Feb 6th 2016

Jessie Edelman: Los Enigmas

@ ANDREW RAFACZ

835 W. Washington Blvd.

Opening Saturday, February 6th, from 4PM - 7PM

On view through Saturday, March 5th

ANDREW RAFACZ opens 2016 with Los Enigmas, a solo exhibition of new paintings by Jessie Edelman in Gallery One. The exhibition continues through Saturday, March 5, 2016.

With her new series of paintings, Edelman continues her narrative of lone female figures gazing out on vibrantly colored and richly detailed seascapes. Although not easily identified as a known location, each painting’s details are unique and imply a lived-in, cinematic place. These natural spaces are directly tuned to the figure’s contemplation. Turned away and facing into the painting’s environment, the positioning of the figure implicates the viewer as voyeur into her solitary world, functioning as a filter onto their shared field of vision while denying access to her gaze and psychology. We cannot see her face, so we cannot gauge her state of being. This mirroring effect also reminds the viewer of his or her role as seer and the presence of the painting as an object. Edelman is not afraid to present these scenes as unabashedly nostalgic or archetypical. For the artist, the potential for allusion within the painting’s pictorial plane is essential for the viewer. They seduce us by simultaneously placing us within the painting’s action and on the periphery of its frame.

Edelman’s painting-within-a-painting trope is sublimely pushed forward and even disrupted in her newest body of work. In her earlier paintings, the figure is situated outside the seascape but within the composition, as if looking out of a window. They are posed in leisurely positions and engaged in the pure act of looking. Although we don’t know if they are deeply engaged or daydreaming, nor what they might be thinking, we do know they are disciplined in doing so. In these works, the figures’ relationship to the background is purely psychological and open to interpretation. In several of the paintings in her new exhibition, the figures are physically interacting with the painting’s world. They are grasping branches or stepping through a thicket of trees as if responding to their earlier state of looking and contemplation.

The title of Edelman’s exhibition, Los Engimas, is taken from the Pablo Neruda poem of the same name.
A cautionary tale about our impulse to understand and quantify the natural world, the poet reflects on how human interpretation ultimately falls short of answering nature and in the very attempt, risks reducing the infinite to nothing. By placing her figures within this seaside landscape, Edelman reinforces the natural world as mysterious and hermetic. By employing distance and depriving the viewer of more concrete information, she articulates these concerns for both her characters and the viewer caught in their compelling act.

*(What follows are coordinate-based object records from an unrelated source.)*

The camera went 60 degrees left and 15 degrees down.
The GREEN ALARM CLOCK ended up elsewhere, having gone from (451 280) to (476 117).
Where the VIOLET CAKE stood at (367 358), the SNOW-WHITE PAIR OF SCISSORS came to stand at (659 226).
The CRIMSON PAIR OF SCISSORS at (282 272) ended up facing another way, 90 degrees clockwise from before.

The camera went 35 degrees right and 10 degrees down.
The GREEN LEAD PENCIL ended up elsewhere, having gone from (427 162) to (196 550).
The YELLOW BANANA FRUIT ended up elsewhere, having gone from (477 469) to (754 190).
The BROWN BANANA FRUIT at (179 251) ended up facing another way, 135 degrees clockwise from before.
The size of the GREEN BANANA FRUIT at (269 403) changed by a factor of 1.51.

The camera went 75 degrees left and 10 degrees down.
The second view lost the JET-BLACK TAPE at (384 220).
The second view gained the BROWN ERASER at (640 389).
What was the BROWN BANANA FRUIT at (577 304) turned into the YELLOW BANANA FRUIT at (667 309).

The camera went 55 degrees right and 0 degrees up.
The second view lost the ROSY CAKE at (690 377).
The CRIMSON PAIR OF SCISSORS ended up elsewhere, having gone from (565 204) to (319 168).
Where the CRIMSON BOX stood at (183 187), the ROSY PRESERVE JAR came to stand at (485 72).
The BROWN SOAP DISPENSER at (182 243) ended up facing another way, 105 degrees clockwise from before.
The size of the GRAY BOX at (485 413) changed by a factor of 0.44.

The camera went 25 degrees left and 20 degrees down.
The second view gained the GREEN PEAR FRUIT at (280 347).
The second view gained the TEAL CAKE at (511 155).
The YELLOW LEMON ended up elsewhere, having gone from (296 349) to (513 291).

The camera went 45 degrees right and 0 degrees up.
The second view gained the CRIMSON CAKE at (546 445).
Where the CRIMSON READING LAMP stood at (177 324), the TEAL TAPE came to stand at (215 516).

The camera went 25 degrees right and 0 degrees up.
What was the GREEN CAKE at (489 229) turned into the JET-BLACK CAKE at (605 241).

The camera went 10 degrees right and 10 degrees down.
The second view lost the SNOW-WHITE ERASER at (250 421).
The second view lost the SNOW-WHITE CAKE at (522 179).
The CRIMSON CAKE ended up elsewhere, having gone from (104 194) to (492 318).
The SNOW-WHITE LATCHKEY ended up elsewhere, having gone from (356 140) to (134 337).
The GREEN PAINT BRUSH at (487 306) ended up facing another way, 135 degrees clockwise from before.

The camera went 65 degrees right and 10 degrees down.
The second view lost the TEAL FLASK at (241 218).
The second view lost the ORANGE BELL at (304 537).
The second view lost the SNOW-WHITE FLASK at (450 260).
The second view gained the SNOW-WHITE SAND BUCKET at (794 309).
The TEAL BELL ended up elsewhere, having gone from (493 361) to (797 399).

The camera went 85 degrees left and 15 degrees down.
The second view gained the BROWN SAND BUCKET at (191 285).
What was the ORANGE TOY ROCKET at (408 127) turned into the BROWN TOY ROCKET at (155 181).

JESSIE EDELMAN (American, b. 1986) lives and works in New York. She received her MFA from the Yale School of Art in 2013. She had a recent solo exhibition, Day Gazer, at Robert Blumenthal Gallery, New York, NY (2015) and she has an upcoming two-person exhibition at The Suburban, Madison, WI, in March 2016 and solo exhibition at Denny Gallery, New York, NY in October 2016. Recent group exhibitions include PRTY PPL, curated by Josh Reames, at Circuit 12, Houston, TX (2015) and The Landscape Changes 30 Times, Anahita Art Gallery, Tehran, Iran (2015). She is currently in a group show, Avoir Une Peur Bleue, at Bahamas Biennale, Detroit, MI. She was included in Untitled., Miami, FL (2015) with Andrew Rafacz, and will be part of the forthcoming Art Brussels (April 2016), with Johannes Vogt Gallery. This is her first solo exhibition with the gallery.